Eine Viertelstunde später saßen noch zwei Männer im Jail des Marshals Office: Hal Flanagan und der Schießer Billy Fletcher.
Um diese Stunde war Rozy Gingers Bar meist leer.
Die Saloonerin war damit beschäftigt, Gläser zu putzen, als sie plötzlich den sporenklirrenden Schritt auf dem Vorbau vernahm.
Das Glas entglitt ihrer Hand und zerschellte am Boden.
Sie starrte auf die Tür. Wußte sie doch genau, wer da kam.
Da verdunkelte die Gestalt des Mannes den Eingang. Wyatt Earp trat ein und kam auf die Theke zu.
»Miss Ginger, ich hab Sie heute schon einmal gefragt, ob Sie mir nichts zu sagen haben.«
Die junge Frau schwieg betroffen.
»Heute morgen ist hier ein Mann ermordet worden«, erklärte der Gesetzesmann eindringlich, »und Sie wissen etwas davon.«
Rozy schwieg. Sie vermochte den Marshal nicht anzusehen.
»Wissen Sie, daß Mitwisserschaft an einem Mord eine schwere Strafe nach sich zieht?«
Die Frau blickte auf. »Was wollen Sie, Marshal? Ich kann Ihnen doch nichts sagen.«
»Sie müssen es mir sagen, Rozy Ginger.«
Die Frau schüttelte den Kopf. Schließlich antwortete sie leise: »Ich kann es nicht.«
»Well, Miss Ginger, ich habe Sie auf die Folgen aufmerksam gemacht.«
Da entgegnete sie mit plötzlicher Heftigkeit: »Jeff Cornelly war doch ein Bandit!«
Wyatt legte den Kopf auf die Seite und beobachtete sie: »Woher wissen Sie das?«
Rozy erschrak und schlug sich auf den Mund.
»Ich… ich nahm es doch an.«
»So, Sie nahmen es an? Ich möchte wissen, wie Sie darauf kommen. Aber Sie haben recht: Cornelly war wirklich ein Bandit, wenn er auch der Sheriff von Nogales war. Ich vermute sogar, daß er zu den Galgenmännern gehörte. Wer hat ihn erschossen? Und warum ist er erschossen worden?«
»Ich weiß es doch alles nicht, Mr. Earp!« beteuerte die junge Saloonerin.

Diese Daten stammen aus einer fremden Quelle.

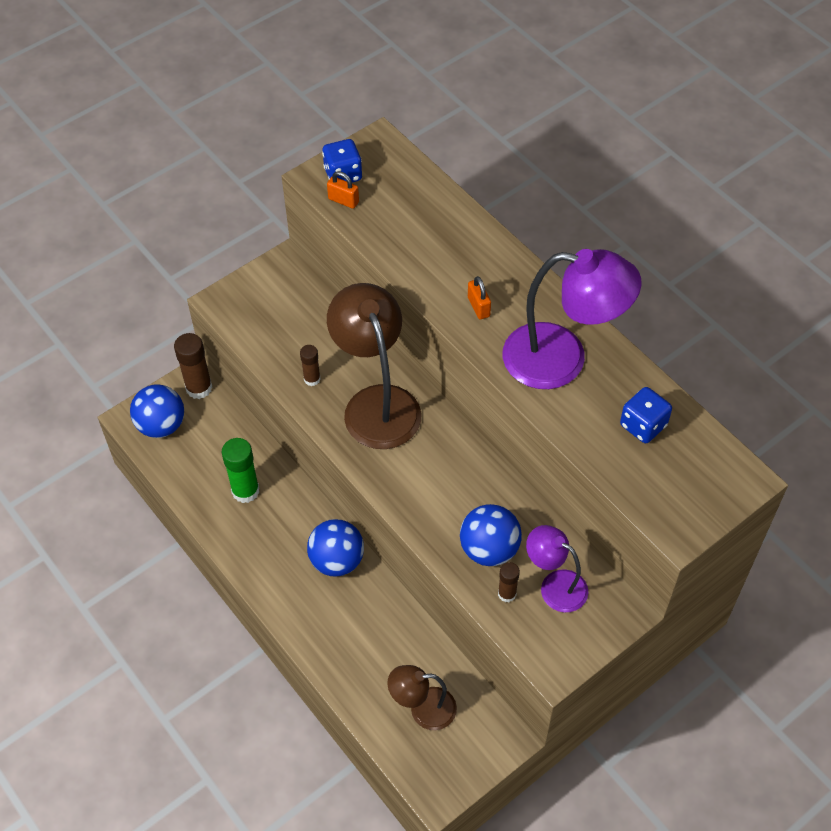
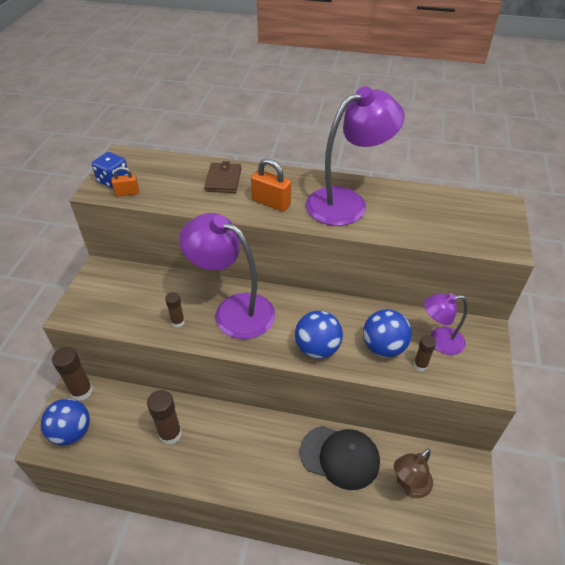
camera: 40 degrees left, 10 degrees down
(245, 491) = (170, 434): green glue stick -> brown glue stick
(337, 560) = (270, 434): blue ball -> blue ball (317, 348)
(377, 403) = (233, 310): brown lamp -> purple lamp
(383, 632) = (340, 457): none -> black cap
(457, 243) = (223, 180): none -> brown wallet
(478, 307) = (271, 203): orange padlock -> orange padlock, size x1.60
(643, 425) = (426, 209): blue dice -> none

»Nein, alles wissen Sie natürlich nicht. Aber Sie wissen etwas von dem Mord. Und das müssen Sie mir sagen.«
»Ich kann es Ihnen nicht sagen!« rief sie beschwörend.
»Es tut mir leid, Miss Ginger, aber der Richter wird Sie zur Verhandlung vorladen lassen.«
»Zur Verhandlung? Gegen wen? Sie müssen doch erst den Mann mit dem Gewehr haben, wenn Sie eine Verhandlung anset…« Jäh unterbrach sie sich. Bleierne Blässe überzog ihr Gesicht.
Eine halbe Minute eisigen Schweigens verstrich.
Dann gaben die Nerven der Frau nach. Sie begann hemmungslos zu weinen.
Wyatt wartete ab, bis sie sich beruhigt hatte. Dann wiederholte er seine Forderung: »Sie müssen mir sagen, was Sie wissen, Rozy.«
In diesem Augenblick trat Doc Holliday durch die Hoftür von hinten in den Schankraum. »Ringo kommt!«
Der Marshal nickte ihm zu und verließ die Schenke durch die Vordertür.